E simplesmente não funcionou. Muitas pessoas, pessimistas, tentaram fazer isso, e foram esmagadas pelas vendas dos bancos centrais.
A maioria das opções não é exercida, porque os bancos centrais continuam vendendo forward de novo, e de novo, e de novo. Foi isso que segurou o preço do ouro por muitas décadas. Evitou que o preço subisse, porque os compradores futuros sempre podem comprar a outra ponta de uma venda a descoberto, a um preço mais baixo.
A oferta e a demanda não estavam apenas no mercado privado; não estavam apenas entre os bancos centrais; era um mercado manipulado.
Então parece que essa drenagem de ouro, para satisfazer o recente aumento de preço de mil dólares a onça que vimos, esgotou seriamente as reservas de ouro. O Tesouro realmente teve que vendê-las.
Esse é outro aspecto do mercado. São os negociantes de ouro.
Suponhamos que não houvesse uma bolsa de mercadorias para definir os preços dos contratos.
Bem, a demanda por ouro físico tem corrido à frente de sua oferta. Então, os bancos centrais têm arrendado o ouro para negociantes de ouro.
Em outras palavras, os bancos centrais sentiram, você poderia chamar isso de arrogância. Eles disseram: “Bem, sempre seremos capazes de manter o preço do ouro baixo”. Então, os negociantes de ouro estão comprando ouro e vendendo para seus clientes, que esperam que os preços subam.
Então os negociantes de ouro dirão: “Alugue-nos uma tonelada de ouro, a esse preço. Nós pagaremos para você alugá-lo para que possamos enviá-lo aos clientes”.
Se o preço não subir, sabe, em determinado momento, os clientes dirão: “OK, eu não obtive os lucros em ouro que obtive no mercado de ações ou no mercado de títulos”.
Lembre-se, depois da crise bancária de Obama em 2008-2009, toda a flexibilização quantitativa entrou em ação, e as taxas de juros estavam tão baixas que estimularam um enorme boom no mercado de ações e o maior boom no mercado de títulos da história.
Por que as pessoas iriam querer comprar ouro depois de 2009, quando os preços do ouro estão subindo gradualmente, mas os preços das ações e dos títulos estão subindo muito mais?
Então o rival do ouro foi esse boom artificial criado pela flexibilização quantitativa e baixas taxas de juros. Então isso é parte da equação.

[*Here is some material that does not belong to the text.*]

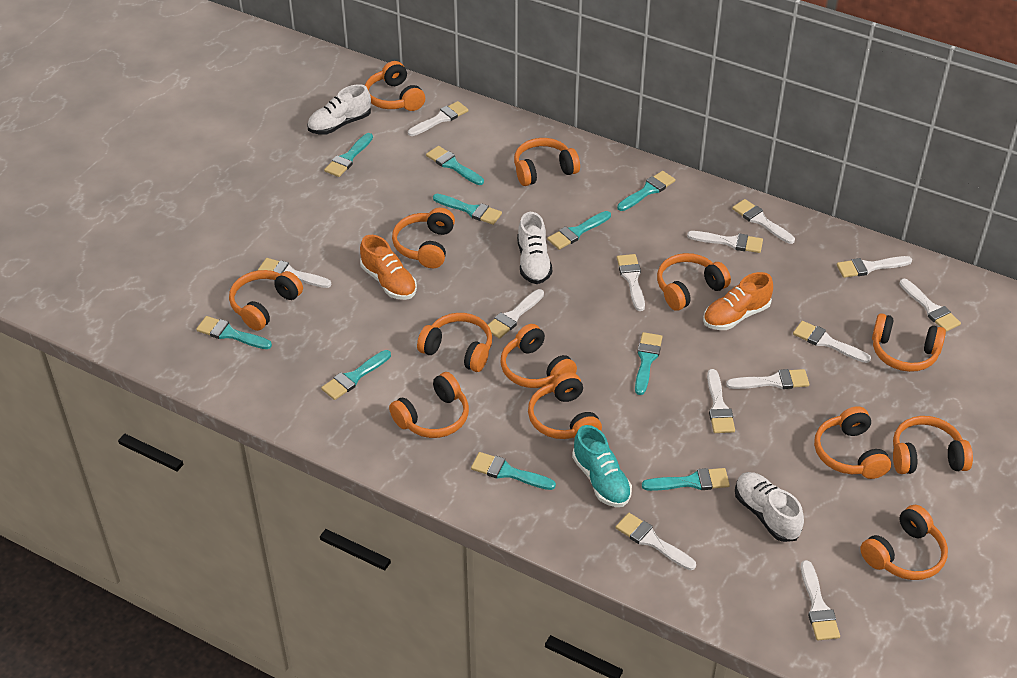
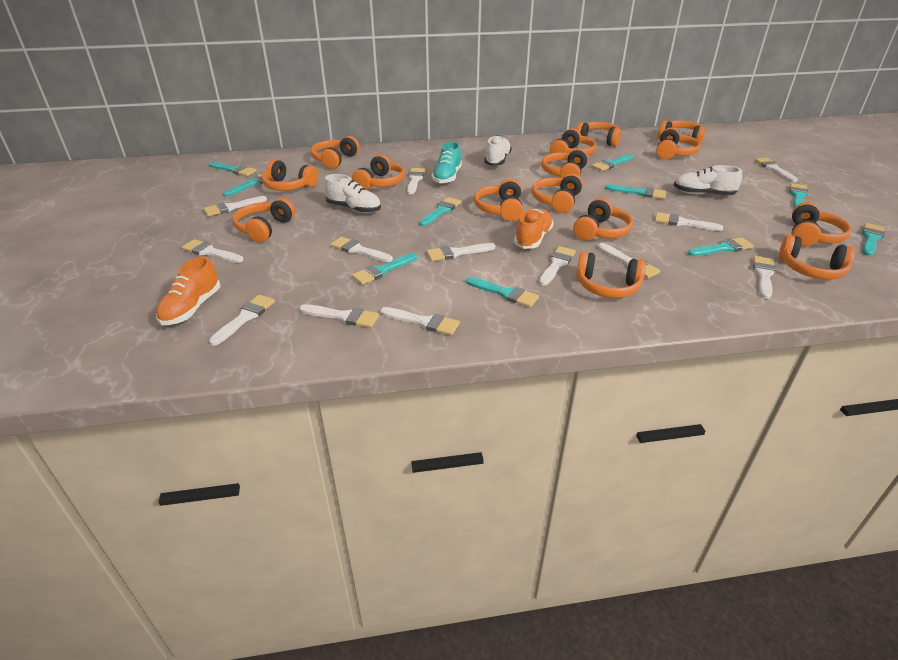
orange headphones: 13 -> 15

Os bancos centrais estavam felizes em arrendar o ouro para negociantes de ouro. Eles ganhavam dinheiro com esse arrendamento, assim como você aluga um carro. Você daria o ouro a eles; eles teriam que devolvê-lo em uma data específica.

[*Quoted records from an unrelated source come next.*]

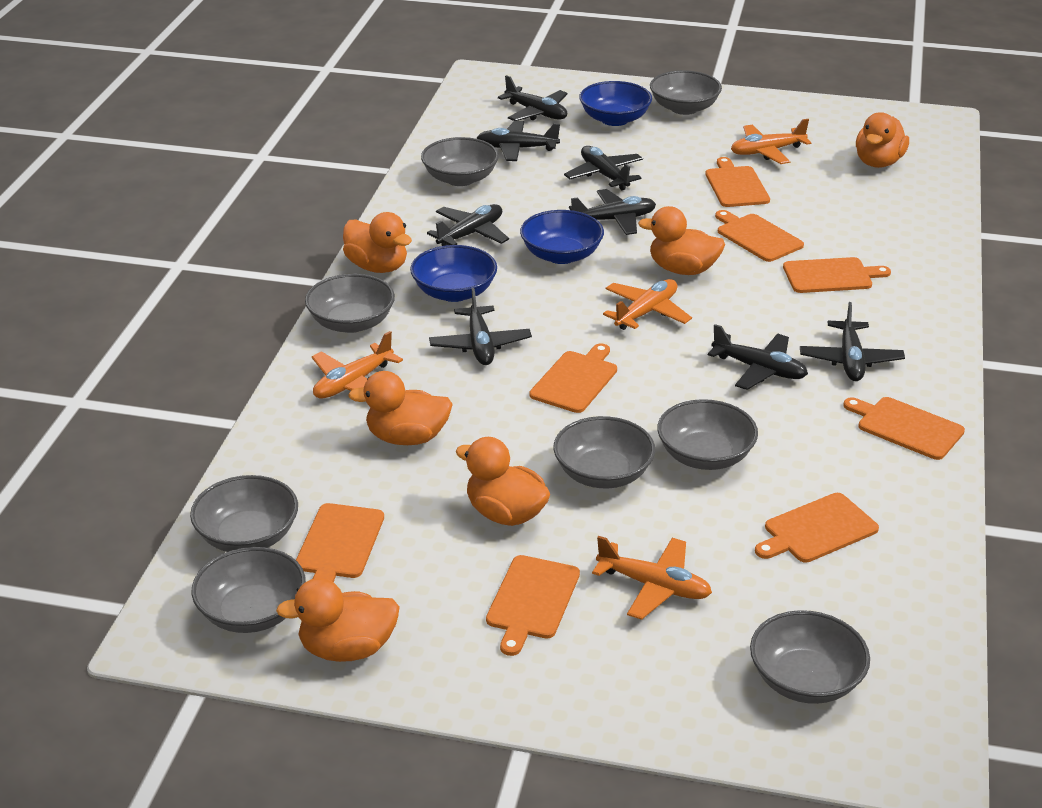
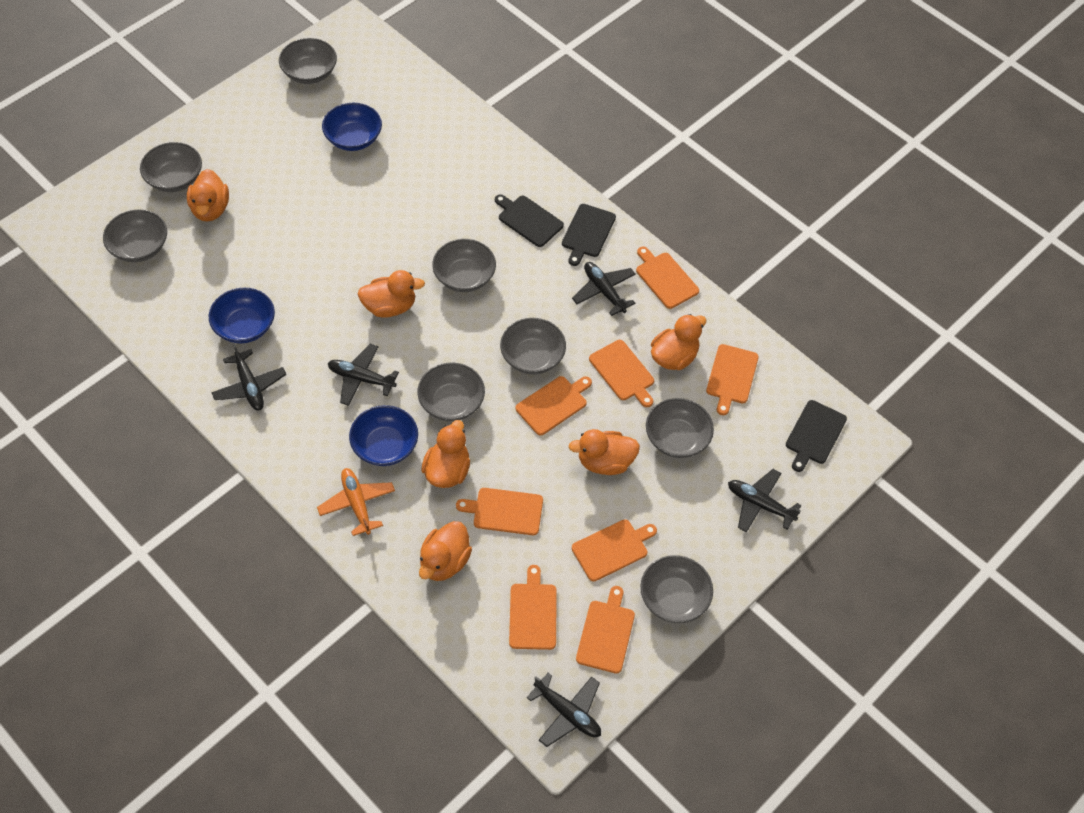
black cutting board: 0 -> 3
black plane: 8 -> 5
orange plane: 4 -> 1

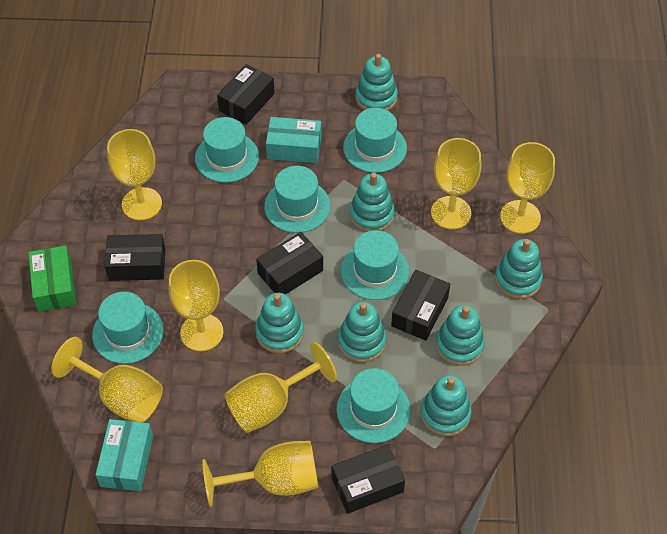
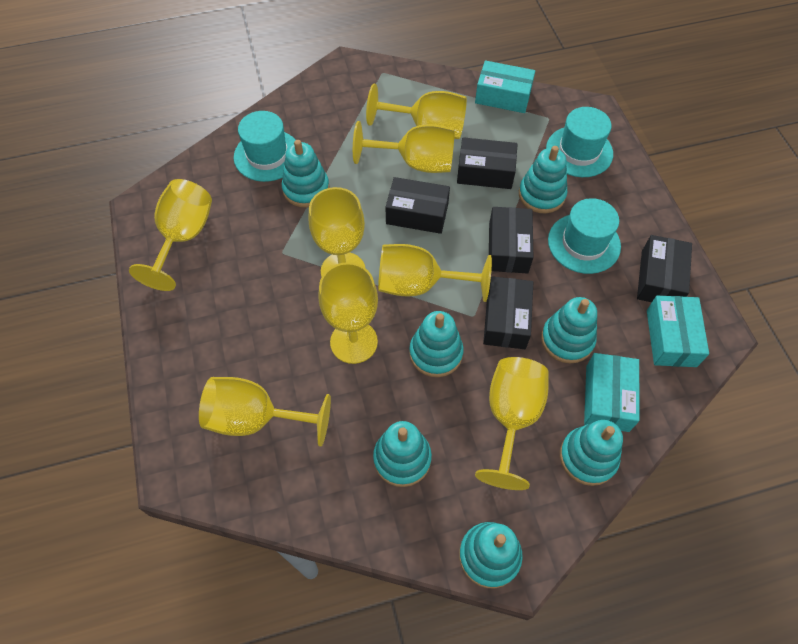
green box: 1 -> 0
turquoise box: 2 -> 3
turquoise hat: 6 -> 3
yellow goblet: 7 -> 8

Você diz: “OK, nós lhe emprestaremos esse ouro por um ano e, no final do ano, você terá que devolvê-lo, mas poderá mantê-lo e fazer o que quiser naquele momento”.
Bem, os negociantes de ouro então se virariam e venderiam aos investidores privados — talvez aos bancos centrais também — o ouro que eles tinham arrendado. No fim do ano, eles diriam: “Faremos outro arrendamento, e arrendaremos agora por duas toneladas”; depois, você sabe, por três toneladas.
Então os bancos centrais continuariam alugando ouro, tonelada após tonelada, para os negociantes de ouro.
Bem, isso significava que os EUA enviariam ouro, fisicamente, de Fort Knox para os negociantes de ouro — principalmente em Londres, que era uma espécie de centro de comércio de ouro.
Assim como o mercado de ouro depois da Segunda Guerra Mundial, quando os Estados Unidos seguraram o preço do ouro no mercado. Isso foi na bolsa de ouro de Londres, que eles estavam segurando tudo.
Então, os EUA e a Inglaterra continuaram a arrendar ouro, ganhando dinheiro dessa forma com os negociantes, e vendendo ouro a descoberto, e ganhando dinheiro com a compra das comissões. E isso se tornou uma boa fonte de financiamento.
Se você fizer a contabilidade, Fort Knox teria uma reivindicação de pagamento aos negociantes de ouro por arrendar esse ouro. E essa era uma maneira de Fort Knox e o Tesouro ganharem dinheiro.
Mas seu objetivo não era simplesmente ganhar dinheiro; era manter baixo o preço do ouro, para que ele não ressurgisse como um rival do dólar americano.
Foi isso que impulsionou todo esse sistema. E essa foi a motivação para os Estados Unidos. Foi política.
BEN NORTON : Michael, a propósito, só para quem não sabe, Fort Knox é o depósito de ouro do Departamento do Tesouro. É a localização física.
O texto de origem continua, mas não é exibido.